You will need per-chromosome or genome-wide VCF files. For parallelism, we advise to use per-chromosome ones. The following VCF INFO fields should be present:

  • AC : allele count
  • AN : allele number
  • AF : allele frequency

** Note: ** Since this pipeline is designed for sequencing data, the only FORMAT field that will be used is GT. Dosages are not supported. Please contact the developers if you would like this feature added.

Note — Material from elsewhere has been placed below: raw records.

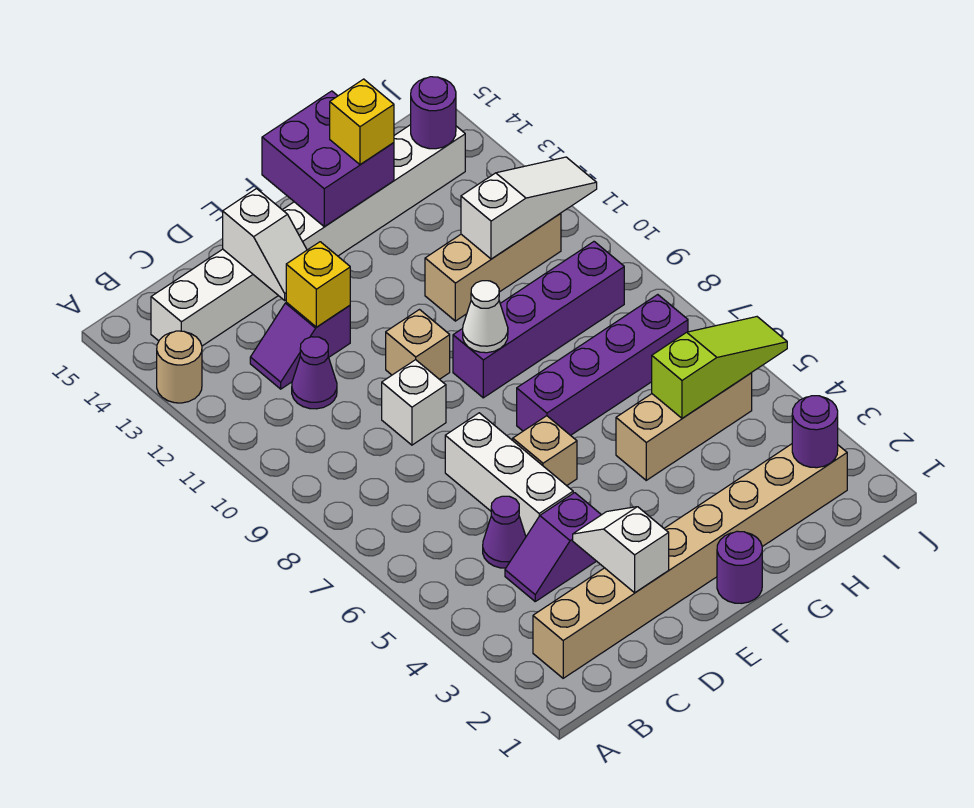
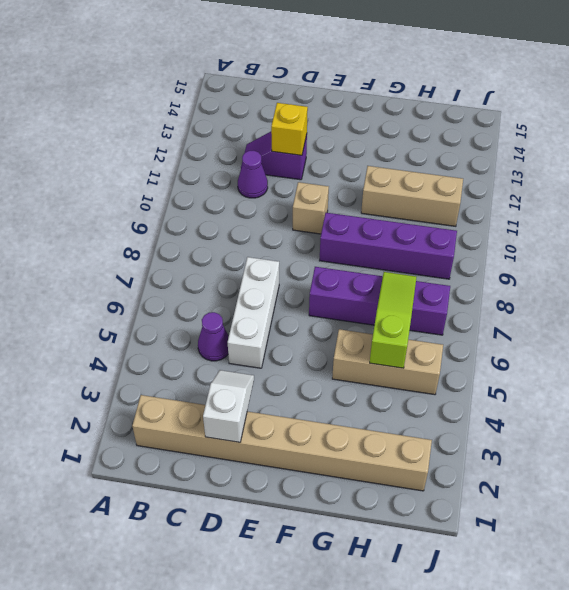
lime slope H5:H7 level 2 top 5 -> lime slope H5:J5 level 2 top H
none -> tan round brick A13 level 1
none -> white brick B14:I14 level 1
none -> purple slope C4:D4 level 1 top D

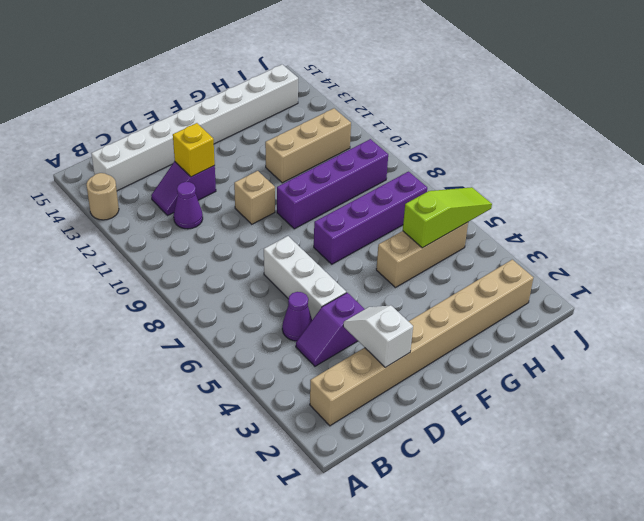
none -> white brick D9 level 1
none -> tan brick E6 level 1
none -> purple round brick F1 level 1

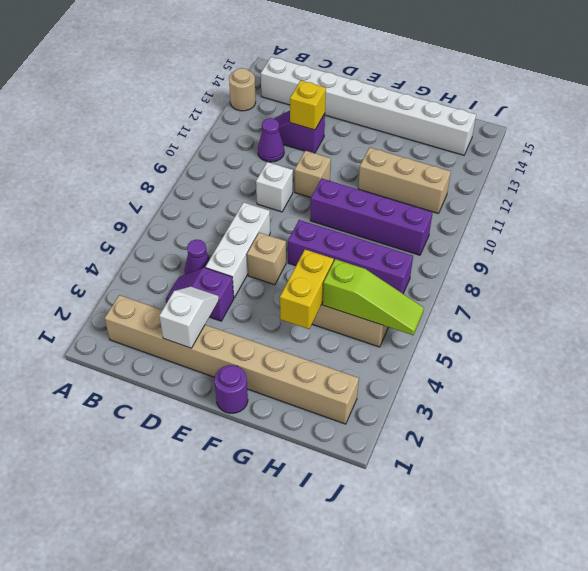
yellow brick G4:G5 level 2 -> none
none -> white slope D13:D14 level 2 top 14
none -> white cone F9 level 2
none -> purple brick F14:G15 level 2

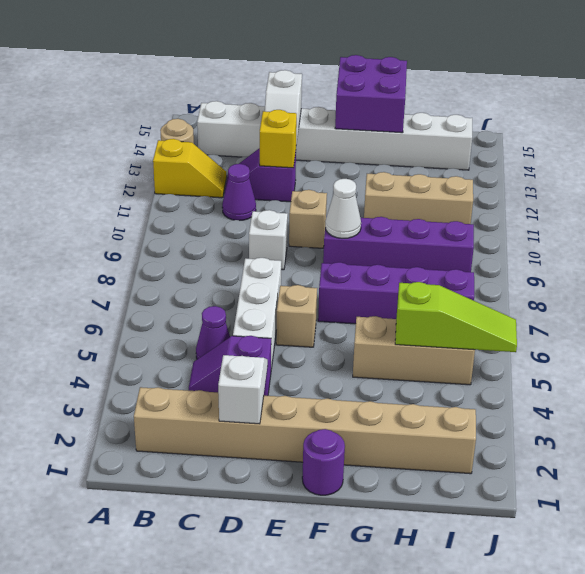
yellow slope A12:B12 level 1 top A -> none
none -> white slope H11:J11 level 2 top H
none -> purple round brick I2 level 2
none -> purple round brick I14 level 2

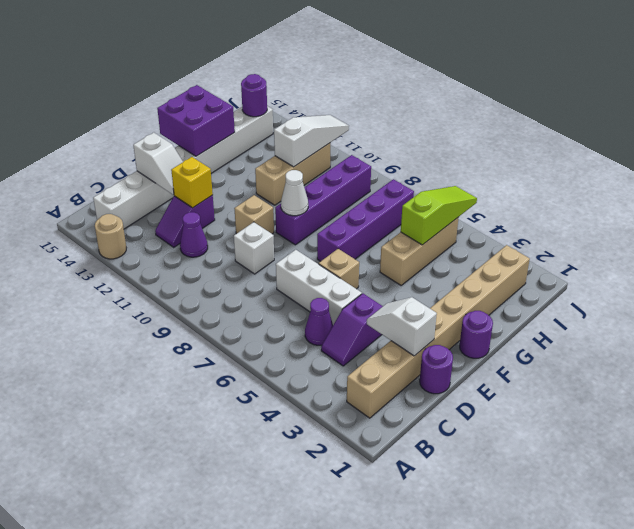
purple round brick D1 level 1 -> purple round brick I2 level 2
none -> yellow brick G14 level 3

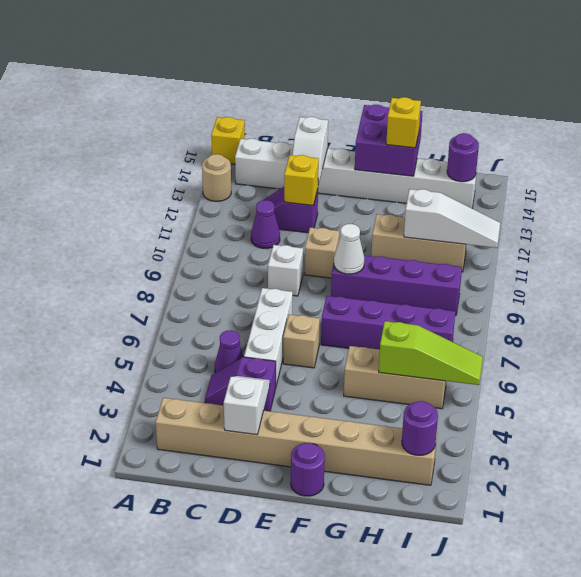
yellow brick A15 level 1 -> none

If you are planning to run a LoF analysis, then the following fields produced by Loftee annotation must be added to the VCF:

  • LoF_conf: LoF confidence assigned by Loftee. Should take value LC, HC or - for low-confidence, high-confidence and not LoF.
  • LoF_comment: Comment produced by Loftee. Can take any value assigned by Loftee such as NON_CAN_SPLICE or NON_CAN_SPLICE_SURR. This field is not parsed by the pipeline.

Please contact the developers if you would like help/info on how to add these fields (you have to run loftee yourself, since the relevant Ensembl REST API plugin has not been functional for years).

Producing GDS files

The above VCFs are used by the variant parser and are required no matter which pipeline you want to run. If you want to run a SMMAT pipeline (which we recommend), you will need to convert your VCFs to GDS, since SMMAT does not support any other format.

This is done using the VCF2GDS script, which takes 3 arguments:

VCF2GDS [input_vcf] [output_gds] [thread_number]

The thread number being optional and set to 1 if absent (we do advise to use at least 5 threads to speed up operation). We have found that per-chromosome conversion plus thread-based parallelism completes in a reasonable time, for example:

for i in {1..22}; do
  singularity exec -B $(pwd) burden_latest VCF2GDS chr$i.vcf.gz $cohort_name.chr$i.gds 10 ## submit this to your job scheduler
done

It is good practice to prefix the name of the output GDS with the name of your cohort or analysis. We strip most of the fields off your VCFs, so the conversion shouldn't take long, about 30 minutes for ~2000 samples using the above parallelisation. The -B $(pwd) above is to bind the current directory to the container. As always with containers, local directories are not available unless you bind them.

If you plan on spending some time prototyping or trying around, you can also do:

singularity shell -B $(pwd) -s /bin/bash burden_latest

Then you will be inside the container and can run VCF2GDS directly.